The NHS has only survived in its dysfunctional state because it was possible to manipulate women into tolerating low pay and very bad working conditions
Women don't have to put up with that anymore, we want to be treated like human beings now

Fluffycloudland77 · 19/12/2022 13:43

You’re on the same band as all the physios, podiatrists, occupational therapists etc so if you deserve a raise so do we.

If you wanted to work normal working days Nursing was the wrong profession to train for. So is midwifery.

If you wanted to be wealthy nursing was the wrong profession to train for. If you want a decent wage in health care you need to be a consultant with a private practice.

Your PIN fee is similar to what other hcp pay to HCPC. Only we don’t complain about it. It’s a £100 a year. Again, you know this when you train.

UK university’s are socialist indoctrination, it should be apolitical but it’s not.

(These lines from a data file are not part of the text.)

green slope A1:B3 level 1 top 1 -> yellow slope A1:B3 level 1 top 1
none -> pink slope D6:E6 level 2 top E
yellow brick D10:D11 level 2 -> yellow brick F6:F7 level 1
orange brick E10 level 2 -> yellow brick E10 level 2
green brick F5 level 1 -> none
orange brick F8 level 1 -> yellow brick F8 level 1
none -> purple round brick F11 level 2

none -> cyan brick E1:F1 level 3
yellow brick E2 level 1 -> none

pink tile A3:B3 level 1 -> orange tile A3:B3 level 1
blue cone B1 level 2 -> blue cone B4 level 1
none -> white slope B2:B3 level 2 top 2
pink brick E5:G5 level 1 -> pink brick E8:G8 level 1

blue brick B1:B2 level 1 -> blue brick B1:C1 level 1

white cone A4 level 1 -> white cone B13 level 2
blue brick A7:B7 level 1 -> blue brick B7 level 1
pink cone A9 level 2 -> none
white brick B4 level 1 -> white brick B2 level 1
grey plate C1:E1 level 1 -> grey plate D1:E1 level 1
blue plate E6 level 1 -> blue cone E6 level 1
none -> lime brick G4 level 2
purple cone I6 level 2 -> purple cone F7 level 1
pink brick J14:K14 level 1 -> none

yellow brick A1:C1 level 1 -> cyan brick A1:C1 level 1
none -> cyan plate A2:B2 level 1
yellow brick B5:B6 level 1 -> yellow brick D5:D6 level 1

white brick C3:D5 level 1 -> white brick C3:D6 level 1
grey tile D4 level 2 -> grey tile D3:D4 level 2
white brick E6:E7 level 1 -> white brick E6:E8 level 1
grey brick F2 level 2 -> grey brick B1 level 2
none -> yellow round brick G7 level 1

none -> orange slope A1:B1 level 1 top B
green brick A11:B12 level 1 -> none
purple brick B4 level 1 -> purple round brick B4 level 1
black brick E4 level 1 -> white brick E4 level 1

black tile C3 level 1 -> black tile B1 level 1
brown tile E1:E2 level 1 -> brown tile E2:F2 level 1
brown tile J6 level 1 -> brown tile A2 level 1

Our first year sociology lectures where a 3hr advert for the Labour Party.

I’ve worked with some good nurses but also with ones who are thick as mince, probably Project 2000. The time I had to point out to an A+E nurse that fil was in atrial fibrillation after she’d been in twice, looked at his monitor and sailed out again stands out in my mind. I could tell by his monitor what was going on. She couldn’t and she’s working in an emergency dept? The sister had to give her a crash course on a fib and treat it because fil was going into heart failure.

None of you will support the nurses if your relative dies because there’s no beds & they die due to delays.

The ones who provided dhs pal care were rubbish, he was agitated as fuck and they didn’t do anything for him I had to get an ambulance out and get him into hospital where the pal care consultant told me the drugs in his syringe driver were all wrong and might’ve actually been completely ineffective. Her treatment calmed him but he had 48hrs of distress because no one was doing a good job.

The nhs was doomed to fail, Bevan was warned it wouldn’t work & carried on anyway.